Las bombas que aguardan a Barack Obama en 2010.

 

Desde luego, sería absurdo afirmar que el mundo escupe crisis con arreglo a los ritmos del sistema político estadounidense. Cada año trae sus brotes grandes y pequeños, desde guerras y golpes de Estado hasta hambrunas y catástrofes naturales. Pero los ciclos de la política de Estados Unidos importan, entre otras cosas, porque limitan cómo puede reaccionar su presidente ante los acontecimientos mundiales. Si el primer año se dedica a establecer una agenda y a poner a prueba a un dirigente que está verde, pasado este periodo es cuando la ambición se encuentra con la realidad. En el segundo año ya no hay margen para las excusas: el equipo está más o menos en su sitio, el presidente ya no puede alegar inexperiencia, y se avecinan las elecciones de mitad de mandato, con lo que el deseo de riesgo del Congreso se reduce drásticamente. Y los mítines y las reuniones con vecinos de Iowa y New Hampshire están a la vuelta de la esquina. El segundo año suele ser la última oportunidad de conseguir grandes cosas, y aquí podemos ver una sugerencia de los peligros y las posibilidades que aguardan a Barack Obama al empezar la que seguramente será una etapa complicada en el Despacho Oval.

En 1962, John F. Kennedy superó un error de novato en la Bahía de Cochinos y supo enfrentarse al líder soviético Nikita Kruschev en la crisis de los misiles cubanos, durante la que fue capaz de hacer caso omiso de los llamamientos a intensificar el conflicto y arriesgarse a una guerra nuclear o a capitular.

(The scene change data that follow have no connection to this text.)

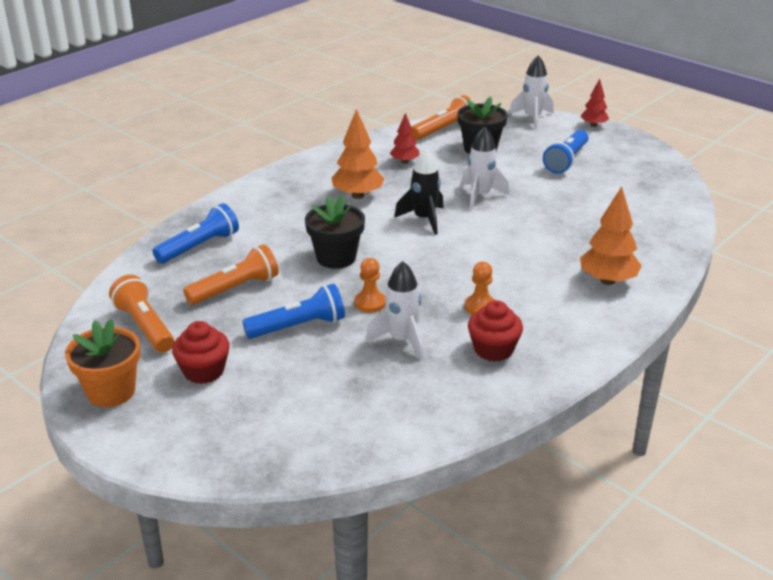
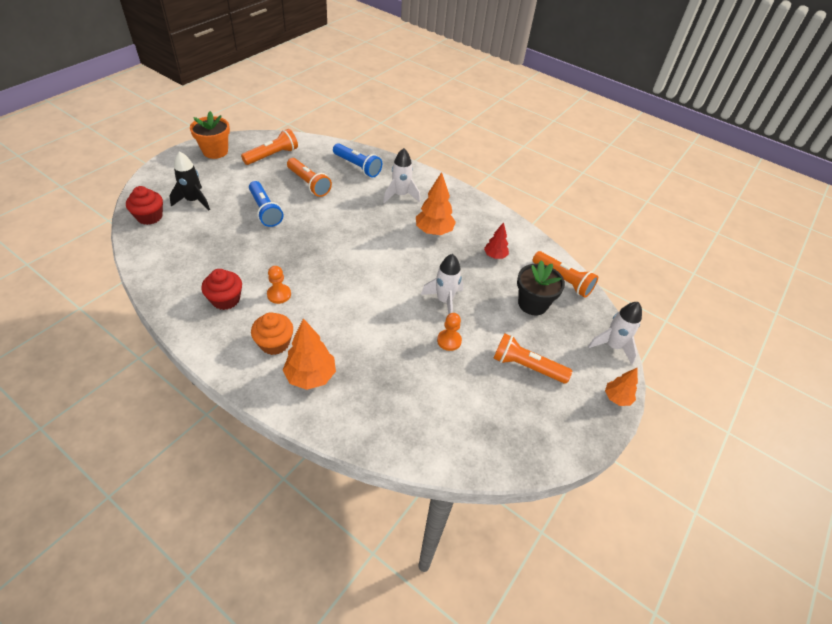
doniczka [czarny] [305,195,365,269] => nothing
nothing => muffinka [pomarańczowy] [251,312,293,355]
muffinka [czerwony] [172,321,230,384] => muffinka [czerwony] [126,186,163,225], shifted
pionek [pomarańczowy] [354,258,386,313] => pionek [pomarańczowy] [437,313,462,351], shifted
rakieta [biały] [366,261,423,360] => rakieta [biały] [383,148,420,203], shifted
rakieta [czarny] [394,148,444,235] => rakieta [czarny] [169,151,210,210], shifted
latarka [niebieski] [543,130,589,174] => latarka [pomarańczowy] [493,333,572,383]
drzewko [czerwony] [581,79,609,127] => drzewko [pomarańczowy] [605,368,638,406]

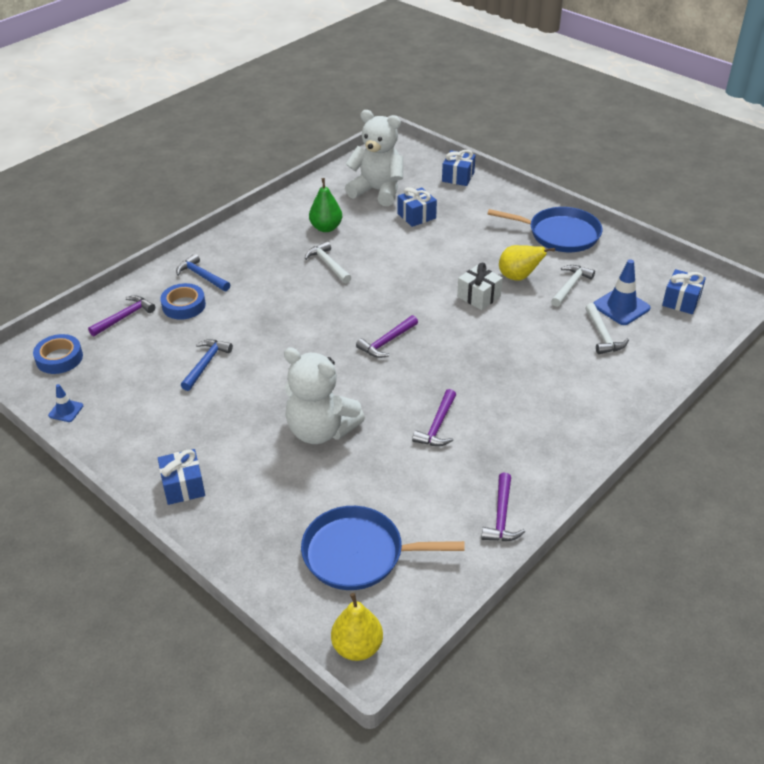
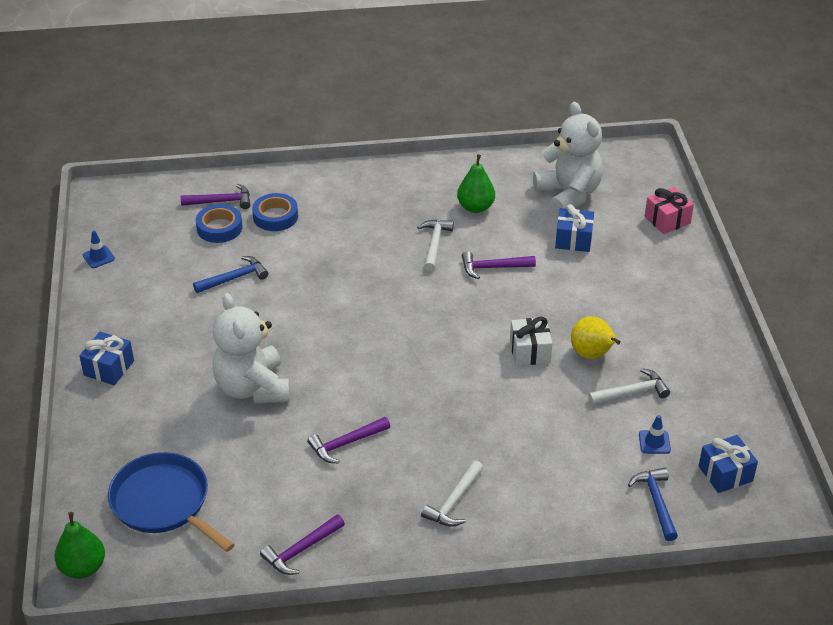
patelnia [niebieski] [487,207,603,252] => nothing
taśma klejąca [niebieski] [33,334,83,374] => taśma klejąca [niebieski] [196,204,242,243], shifted
młotek [niebieski] [176,254,230,291] => młotek [niebieski] [628,468,678,541], shifted
młotek [fioletowy] [356,315,418,358] => młotek [fioletowy] [462,251,536,279], shifted
młotek [biały] [585,303,629,354] => młotek [biały] [421,461,483,527], shifted
gruszka [żółty] [331,593,383,661] => gruszka [zielony] [54,512,105,579]
prezent [niebieski] [442,150,476,186] => prezent [różowy] [645,187,694,234]
pachołek [niebieski] [593,259,650,325] => pachołek [niebieski] [639,415,671,454], x0.55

Adelantémonos hasta 1978, cuando un triunfante Jimmy Carter habló ante las dos cámaras del Congreso de Estados Unidos para anunciar lo que acababa de conseguir después de 13 días llenos de tensión en Camp David, Maryland: un acuerdo de paz sin precedentes entre dos amargos rivales en Oriente Próximo: Egipto e Israel. “Benditos sean los pacificadores, porque serán llamados hijos de Dios”, dijo Carter en reconocimiento de un histórico punto de inflexión que estaba seguro de que iba a extender la prosperidad y la armonía a toda la región. Interrumpido en 25 ocasiones por los aplausos, ni se imaginaba hasta qué punto su Gobierno estaba ya pasando por alto los signos evidentes de un futuro distinto para Oriente Medio, que estaban escribiendo las muchedumbres de manifestantes en las calles de Teherán y Tabriz. Como con tantos presidentes norteamericanos, el segundo año de Carter –desde su momento merecedor del Nobel, en Camp David, hasta las señales que no supo ver de la revolución iraní que se avecinaba– acabó definiendo su legado.

En 1990, George H. W. Bush abordó la desintegración de la Unión Soviética con aplomo y reunió una gran coalición internacional para enfrentarse a Sadam Husein, pero tardó en reaccionar ante una crisis económica y cerró los ojos cuando estalló el conflicto de los Balcanes. En 1994, Bill Clinton había logrado, por fin, que actuase la OTAN en Bosnia, pero el recuerdo de su parálisis mientras los ruandeses se despedazaban entre sí todavía le persigue, por no hablar de un comportamiento interior tan irregular –y el fracaso inmenso de su histórico proyecto de ley de sanidad– que los republicanos ganaron el Congreso ese otoño por primera vez en 40 años. Hace menos, en 2002, George W. Bush declaró una victoria prematura en Afganistán y empezó verdaderamente a prepararse para invadir Irak, unas decisiones que han sellado como pocas un legado presidencial.

Para este presidente, las crisis del segundo año pueden muy bien surgir de los mismos problemas que abordó en su discurso del día de la toma de posesión: una economía mundial frágil, una guerra fallida en Afganistán y Pakistán, un Irán recalcitrante, unos líderes israelíes y palestinos que no saben o no quieren firmar la paz, una Somalia que irradia caos y anarquía, un Irak que no se sabe si está listo o no para encargarse de su propia seguridad. Pero también es muy probable que algunos problemas que no están en las primeras páginas estallen de pronto y compliquen la vida a Obama. En 2010, podrían ser una recesión en W provocada por la subida de los precios del petróleo, una nueva guerra civil en un país asolado por el genocidio como es Sudán, o tal vez la implosión de Yemen y su transformación en un refugio de Al Qaeda. O quizá una crisis sucesoria en Egipto –el tambaleante aliado de Estados Unidos en el vecindario más volátil del mundo–, o el derrumbe del sistema comercial mundial, o cualquier otro puntito fuera del radar del presidente.

A pesar de lo que se habla del declive de Estados Unidos, el mundo seguirá buscando el liderazgo de Washington cuando estallen estas bombas de relojería. Ha llegado el momento de pasar a la acción, Barack.